Something caught Khrome’s attention in his zoomed-in view, a
being
on the far end of the rim wall losing its balance…and paid the price. In a flash, the being was yanked into the singularity.
>>Analysis: Designate Vaas Byzlar.
Khrome, still too far out, gaped in horrified recognition.
Poor kid!
Racing through jets of water and debris, he spied Taorr, Zojje, and Mhir’ujiid—safe behind several large rocks.
>>Warning: Collision imminent!
Khrome jerked up, just avoiding a crash with more tightly packed cone geysers, and hurtled forward.

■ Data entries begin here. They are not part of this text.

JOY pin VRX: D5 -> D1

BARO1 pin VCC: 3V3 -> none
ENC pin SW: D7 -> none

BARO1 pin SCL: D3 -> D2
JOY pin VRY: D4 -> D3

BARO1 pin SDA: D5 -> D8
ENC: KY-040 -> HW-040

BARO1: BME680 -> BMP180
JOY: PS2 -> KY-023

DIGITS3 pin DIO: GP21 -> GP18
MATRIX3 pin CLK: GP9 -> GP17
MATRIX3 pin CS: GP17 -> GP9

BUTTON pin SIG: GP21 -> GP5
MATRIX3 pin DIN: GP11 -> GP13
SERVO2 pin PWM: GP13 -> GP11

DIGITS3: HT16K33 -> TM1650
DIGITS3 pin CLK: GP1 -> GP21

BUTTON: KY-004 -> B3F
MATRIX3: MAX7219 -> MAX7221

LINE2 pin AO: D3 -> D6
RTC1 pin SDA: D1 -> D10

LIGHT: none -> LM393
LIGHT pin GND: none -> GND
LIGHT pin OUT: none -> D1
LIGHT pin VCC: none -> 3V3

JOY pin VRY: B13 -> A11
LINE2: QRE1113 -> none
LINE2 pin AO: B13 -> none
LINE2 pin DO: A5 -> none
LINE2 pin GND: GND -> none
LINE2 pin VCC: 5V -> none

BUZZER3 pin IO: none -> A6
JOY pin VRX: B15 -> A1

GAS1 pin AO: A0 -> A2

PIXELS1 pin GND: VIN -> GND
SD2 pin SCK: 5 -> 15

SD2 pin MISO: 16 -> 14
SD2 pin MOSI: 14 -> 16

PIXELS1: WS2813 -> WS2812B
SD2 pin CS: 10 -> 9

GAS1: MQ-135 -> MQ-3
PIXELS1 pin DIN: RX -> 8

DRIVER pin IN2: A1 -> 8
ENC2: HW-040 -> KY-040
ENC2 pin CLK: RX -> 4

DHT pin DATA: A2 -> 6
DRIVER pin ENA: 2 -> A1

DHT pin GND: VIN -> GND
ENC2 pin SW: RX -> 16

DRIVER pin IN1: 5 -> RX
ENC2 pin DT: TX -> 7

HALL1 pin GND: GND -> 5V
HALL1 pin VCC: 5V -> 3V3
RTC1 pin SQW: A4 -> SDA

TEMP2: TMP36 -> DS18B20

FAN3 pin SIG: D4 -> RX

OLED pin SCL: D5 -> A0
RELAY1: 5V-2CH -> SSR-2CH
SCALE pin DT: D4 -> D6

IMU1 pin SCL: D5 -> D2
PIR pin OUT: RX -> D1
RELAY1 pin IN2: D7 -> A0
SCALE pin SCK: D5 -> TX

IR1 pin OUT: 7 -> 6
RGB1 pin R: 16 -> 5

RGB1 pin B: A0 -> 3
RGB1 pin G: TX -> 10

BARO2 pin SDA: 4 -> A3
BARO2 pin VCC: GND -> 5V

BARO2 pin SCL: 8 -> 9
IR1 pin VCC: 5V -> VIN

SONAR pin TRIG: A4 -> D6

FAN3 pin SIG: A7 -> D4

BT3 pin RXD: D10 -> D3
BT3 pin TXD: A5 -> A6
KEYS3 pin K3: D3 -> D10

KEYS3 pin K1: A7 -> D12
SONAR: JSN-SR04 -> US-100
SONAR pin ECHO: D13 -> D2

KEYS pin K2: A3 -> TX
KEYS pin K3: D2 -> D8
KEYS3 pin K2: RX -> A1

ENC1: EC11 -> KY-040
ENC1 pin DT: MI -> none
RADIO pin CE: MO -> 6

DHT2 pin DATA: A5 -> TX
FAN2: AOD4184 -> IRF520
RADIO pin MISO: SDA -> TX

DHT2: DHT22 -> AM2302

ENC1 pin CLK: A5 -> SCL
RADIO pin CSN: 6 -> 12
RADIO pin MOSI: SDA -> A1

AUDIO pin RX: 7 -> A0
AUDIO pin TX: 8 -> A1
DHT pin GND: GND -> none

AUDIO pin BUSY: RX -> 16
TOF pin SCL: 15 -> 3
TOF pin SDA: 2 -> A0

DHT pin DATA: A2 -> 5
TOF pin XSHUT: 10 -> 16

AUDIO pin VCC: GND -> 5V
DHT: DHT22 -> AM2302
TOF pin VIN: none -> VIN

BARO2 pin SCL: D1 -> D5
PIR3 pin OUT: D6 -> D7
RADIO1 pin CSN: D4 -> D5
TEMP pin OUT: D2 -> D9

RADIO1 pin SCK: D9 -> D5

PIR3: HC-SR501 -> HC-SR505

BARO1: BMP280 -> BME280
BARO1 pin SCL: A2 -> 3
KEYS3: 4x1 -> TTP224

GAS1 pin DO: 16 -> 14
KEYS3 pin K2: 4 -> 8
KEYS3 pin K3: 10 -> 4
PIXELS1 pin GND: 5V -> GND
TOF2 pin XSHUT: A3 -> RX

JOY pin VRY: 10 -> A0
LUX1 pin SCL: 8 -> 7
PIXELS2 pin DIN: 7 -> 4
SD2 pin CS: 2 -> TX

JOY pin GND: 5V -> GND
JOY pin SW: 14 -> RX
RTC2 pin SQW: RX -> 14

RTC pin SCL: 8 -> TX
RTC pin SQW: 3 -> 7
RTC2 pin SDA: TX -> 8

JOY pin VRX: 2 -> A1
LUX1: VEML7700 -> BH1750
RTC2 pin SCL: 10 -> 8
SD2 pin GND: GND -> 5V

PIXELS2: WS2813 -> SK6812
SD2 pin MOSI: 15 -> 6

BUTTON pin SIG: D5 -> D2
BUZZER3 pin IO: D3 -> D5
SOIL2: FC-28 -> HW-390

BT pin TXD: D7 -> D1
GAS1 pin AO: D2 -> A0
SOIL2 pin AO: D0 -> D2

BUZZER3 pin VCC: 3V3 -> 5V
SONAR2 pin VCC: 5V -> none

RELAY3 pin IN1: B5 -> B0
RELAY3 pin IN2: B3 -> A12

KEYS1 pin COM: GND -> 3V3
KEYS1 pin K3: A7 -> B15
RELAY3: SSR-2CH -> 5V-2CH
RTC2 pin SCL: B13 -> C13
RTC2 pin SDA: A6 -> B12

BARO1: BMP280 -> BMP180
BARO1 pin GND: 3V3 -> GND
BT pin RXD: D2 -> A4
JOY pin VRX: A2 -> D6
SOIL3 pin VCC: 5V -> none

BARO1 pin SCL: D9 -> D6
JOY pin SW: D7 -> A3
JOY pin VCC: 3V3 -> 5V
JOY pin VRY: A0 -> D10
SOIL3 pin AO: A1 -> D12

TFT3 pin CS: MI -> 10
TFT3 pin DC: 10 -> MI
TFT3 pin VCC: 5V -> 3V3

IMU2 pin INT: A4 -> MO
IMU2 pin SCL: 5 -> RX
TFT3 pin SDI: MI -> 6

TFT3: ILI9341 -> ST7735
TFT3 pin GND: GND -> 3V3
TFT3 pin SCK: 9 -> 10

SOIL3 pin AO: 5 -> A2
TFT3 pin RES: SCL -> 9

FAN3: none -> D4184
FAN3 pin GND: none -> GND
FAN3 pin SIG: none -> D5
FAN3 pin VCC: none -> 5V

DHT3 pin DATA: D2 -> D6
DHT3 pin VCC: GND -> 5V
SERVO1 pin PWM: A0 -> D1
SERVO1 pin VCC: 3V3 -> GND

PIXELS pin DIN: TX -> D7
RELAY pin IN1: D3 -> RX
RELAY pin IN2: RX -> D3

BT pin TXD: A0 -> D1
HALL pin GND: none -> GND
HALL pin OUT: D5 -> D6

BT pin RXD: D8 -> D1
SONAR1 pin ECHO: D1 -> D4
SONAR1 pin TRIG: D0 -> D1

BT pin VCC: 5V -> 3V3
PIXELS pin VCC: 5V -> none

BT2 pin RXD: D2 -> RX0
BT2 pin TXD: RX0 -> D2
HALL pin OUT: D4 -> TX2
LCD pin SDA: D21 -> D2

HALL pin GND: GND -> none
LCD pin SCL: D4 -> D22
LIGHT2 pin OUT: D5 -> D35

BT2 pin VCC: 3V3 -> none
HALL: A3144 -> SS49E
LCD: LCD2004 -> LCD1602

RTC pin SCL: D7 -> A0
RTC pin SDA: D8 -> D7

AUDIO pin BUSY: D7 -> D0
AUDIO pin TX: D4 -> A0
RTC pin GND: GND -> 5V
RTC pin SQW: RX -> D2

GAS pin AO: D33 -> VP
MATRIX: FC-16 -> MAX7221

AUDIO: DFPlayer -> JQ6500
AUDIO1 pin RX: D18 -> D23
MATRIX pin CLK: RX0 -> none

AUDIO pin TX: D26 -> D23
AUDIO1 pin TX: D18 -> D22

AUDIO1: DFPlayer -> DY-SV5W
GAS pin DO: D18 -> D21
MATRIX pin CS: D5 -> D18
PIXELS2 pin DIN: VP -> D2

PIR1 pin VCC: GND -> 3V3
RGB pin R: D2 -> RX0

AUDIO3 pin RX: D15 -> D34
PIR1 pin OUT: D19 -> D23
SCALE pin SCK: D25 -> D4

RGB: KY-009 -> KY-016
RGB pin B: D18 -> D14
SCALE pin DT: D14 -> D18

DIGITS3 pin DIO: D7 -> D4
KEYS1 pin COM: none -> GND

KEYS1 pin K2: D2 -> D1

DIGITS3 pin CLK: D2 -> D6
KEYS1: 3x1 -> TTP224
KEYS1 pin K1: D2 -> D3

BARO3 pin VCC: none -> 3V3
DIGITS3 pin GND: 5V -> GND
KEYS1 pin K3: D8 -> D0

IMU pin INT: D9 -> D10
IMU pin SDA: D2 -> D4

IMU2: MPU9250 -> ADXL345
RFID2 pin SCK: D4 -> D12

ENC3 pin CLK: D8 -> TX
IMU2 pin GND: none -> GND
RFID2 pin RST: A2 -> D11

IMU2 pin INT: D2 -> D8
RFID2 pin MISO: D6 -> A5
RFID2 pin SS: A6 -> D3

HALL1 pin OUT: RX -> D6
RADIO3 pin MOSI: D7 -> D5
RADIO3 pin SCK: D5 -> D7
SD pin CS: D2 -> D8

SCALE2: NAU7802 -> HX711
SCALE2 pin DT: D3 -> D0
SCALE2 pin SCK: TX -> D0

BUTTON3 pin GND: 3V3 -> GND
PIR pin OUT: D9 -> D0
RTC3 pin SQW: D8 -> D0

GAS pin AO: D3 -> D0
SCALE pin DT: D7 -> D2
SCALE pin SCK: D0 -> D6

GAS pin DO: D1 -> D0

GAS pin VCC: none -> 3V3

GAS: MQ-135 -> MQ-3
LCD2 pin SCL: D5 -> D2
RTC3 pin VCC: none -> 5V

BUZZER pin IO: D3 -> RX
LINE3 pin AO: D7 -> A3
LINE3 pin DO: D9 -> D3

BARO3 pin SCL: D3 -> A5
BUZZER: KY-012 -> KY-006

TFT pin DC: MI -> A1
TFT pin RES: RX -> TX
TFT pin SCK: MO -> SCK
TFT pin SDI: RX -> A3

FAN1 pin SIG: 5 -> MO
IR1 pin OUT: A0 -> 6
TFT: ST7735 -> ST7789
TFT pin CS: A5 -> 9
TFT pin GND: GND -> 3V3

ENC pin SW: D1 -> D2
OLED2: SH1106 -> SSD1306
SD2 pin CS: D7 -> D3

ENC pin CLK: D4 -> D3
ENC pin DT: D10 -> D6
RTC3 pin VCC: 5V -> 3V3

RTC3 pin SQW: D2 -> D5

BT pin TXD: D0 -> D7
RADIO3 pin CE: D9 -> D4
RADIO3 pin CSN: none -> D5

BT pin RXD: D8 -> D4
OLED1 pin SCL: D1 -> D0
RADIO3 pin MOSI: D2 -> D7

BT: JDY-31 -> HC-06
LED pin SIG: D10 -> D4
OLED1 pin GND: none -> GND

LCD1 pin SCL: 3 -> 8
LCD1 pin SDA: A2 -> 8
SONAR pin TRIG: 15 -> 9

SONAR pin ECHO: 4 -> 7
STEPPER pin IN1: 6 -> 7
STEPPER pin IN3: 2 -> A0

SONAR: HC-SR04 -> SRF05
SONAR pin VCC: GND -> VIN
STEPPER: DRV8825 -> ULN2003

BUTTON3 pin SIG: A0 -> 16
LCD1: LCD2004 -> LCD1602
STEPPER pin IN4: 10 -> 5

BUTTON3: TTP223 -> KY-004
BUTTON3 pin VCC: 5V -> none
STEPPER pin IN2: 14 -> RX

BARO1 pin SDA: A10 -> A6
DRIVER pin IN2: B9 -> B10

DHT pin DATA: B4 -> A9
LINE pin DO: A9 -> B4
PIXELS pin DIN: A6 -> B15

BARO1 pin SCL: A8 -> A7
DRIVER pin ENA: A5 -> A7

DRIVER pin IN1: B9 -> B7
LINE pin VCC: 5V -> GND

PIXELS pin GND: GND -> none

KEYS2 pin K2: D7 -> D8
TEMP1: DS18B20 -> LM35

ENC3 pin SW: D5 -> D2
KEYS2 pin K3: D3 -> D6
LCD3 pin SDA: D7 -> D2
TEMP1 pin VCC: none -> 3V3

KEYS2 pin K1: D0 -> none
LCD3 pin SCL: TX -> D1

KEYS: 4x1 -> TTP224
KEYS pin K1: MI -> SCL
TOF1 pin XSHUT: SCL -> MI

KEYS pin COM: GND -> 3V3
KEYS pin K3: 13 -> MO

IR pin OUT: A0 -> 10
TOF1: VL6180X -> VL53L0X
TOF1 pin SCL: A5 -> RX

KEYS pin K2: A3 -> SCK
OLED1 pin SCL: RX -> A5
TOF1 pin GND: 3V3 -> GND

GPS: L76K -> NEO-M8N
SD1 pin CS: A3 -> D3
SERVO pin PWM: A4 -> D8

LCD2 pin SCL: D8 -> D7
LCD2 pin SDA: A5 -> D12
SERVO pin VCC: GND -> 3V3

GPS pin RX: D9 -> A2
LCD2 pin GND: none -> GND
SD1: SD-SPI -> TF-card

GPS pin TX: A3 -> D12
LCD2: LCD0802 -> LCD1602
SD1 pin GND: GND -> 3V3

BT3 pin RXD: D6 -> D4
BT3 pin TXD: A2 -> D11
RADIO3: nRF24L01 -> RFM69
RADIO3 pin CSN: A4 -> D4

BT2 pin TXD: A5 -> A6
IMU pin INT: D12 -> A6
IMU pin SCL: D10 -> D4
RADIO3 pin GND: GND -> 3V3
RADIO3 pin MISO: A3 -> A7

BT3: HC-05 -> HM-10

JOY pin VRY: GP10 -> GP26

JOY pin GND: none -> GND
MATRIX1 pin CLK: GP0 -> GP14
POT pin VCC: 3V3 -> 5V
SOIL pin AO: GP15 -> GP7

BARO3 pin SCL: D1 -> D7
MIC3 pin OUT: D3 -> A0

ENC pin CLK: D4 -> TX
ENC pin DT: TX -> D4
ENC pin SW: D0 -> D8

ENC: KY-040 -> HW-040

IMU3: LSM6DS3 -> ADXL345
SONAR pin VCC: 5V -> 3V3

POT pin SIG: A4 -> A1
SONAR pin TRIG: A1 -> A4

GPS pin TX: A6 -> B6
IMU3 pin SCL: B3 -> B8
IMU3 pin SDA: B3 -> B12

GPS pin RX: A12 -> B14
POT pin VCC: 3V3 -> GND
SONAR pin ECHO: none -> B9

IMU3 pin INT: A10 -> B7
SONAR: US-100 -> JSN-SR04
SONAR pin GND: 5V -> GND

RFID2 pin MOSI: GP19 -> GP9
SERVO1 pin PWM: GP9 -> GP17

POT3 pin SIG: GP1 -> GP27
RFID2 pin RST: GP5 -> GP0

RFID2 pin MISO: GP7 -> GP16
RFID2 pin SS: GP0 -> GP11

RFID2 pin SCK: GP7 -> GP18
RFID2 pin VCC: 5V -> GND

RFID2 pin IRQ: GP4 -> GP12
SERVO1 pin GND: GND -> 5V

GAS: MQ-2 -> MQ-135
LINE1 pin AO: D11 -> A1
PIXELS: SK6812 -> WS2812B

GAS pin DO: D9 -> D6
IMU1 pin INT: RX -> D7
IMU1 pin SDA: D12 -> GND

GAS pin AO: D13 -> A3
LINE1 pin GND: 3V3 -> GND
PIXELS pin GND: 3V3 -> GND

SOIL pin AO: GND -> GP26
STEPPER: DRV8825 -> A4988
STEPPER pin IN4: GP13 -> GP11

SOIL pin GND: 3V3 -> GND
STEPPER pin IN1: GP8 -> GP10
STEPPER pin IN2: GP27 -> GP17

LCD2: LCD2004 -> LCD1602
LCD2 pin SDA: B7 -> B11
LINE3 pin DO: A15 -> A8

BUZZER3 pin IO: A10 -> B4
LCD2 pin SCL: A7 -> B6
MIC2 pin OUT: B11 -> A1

That was when he found CT-1. Khal remained upright by means of telekinesis, holding Marguliese as if it were his job.
That must make his day,
the Thulican seethed.
To the left V’Korram howled, digging his claws into solid rock to pull himself away from the singularity bit by bit.
>>Analysis: No sign of designates Reign or Crescendo.
They couldn’t have been pulled into the vortex.
The Thulican closed in on the basin, ETA less than two macroms. Then he spotted Tyris, his once chiseled, lanky frame looking so melted from the heat. Even with two hands clinging to the ground, the Thulican could tell his friend was on fumes.
Khrome pushed himself faster.
Not Tyris, on Faroor of all worlds.
>>Warning: Mach 13.05 speed at Limit before systems failure.
A horrifying reality hit the Thulican then, not reaching his team in time.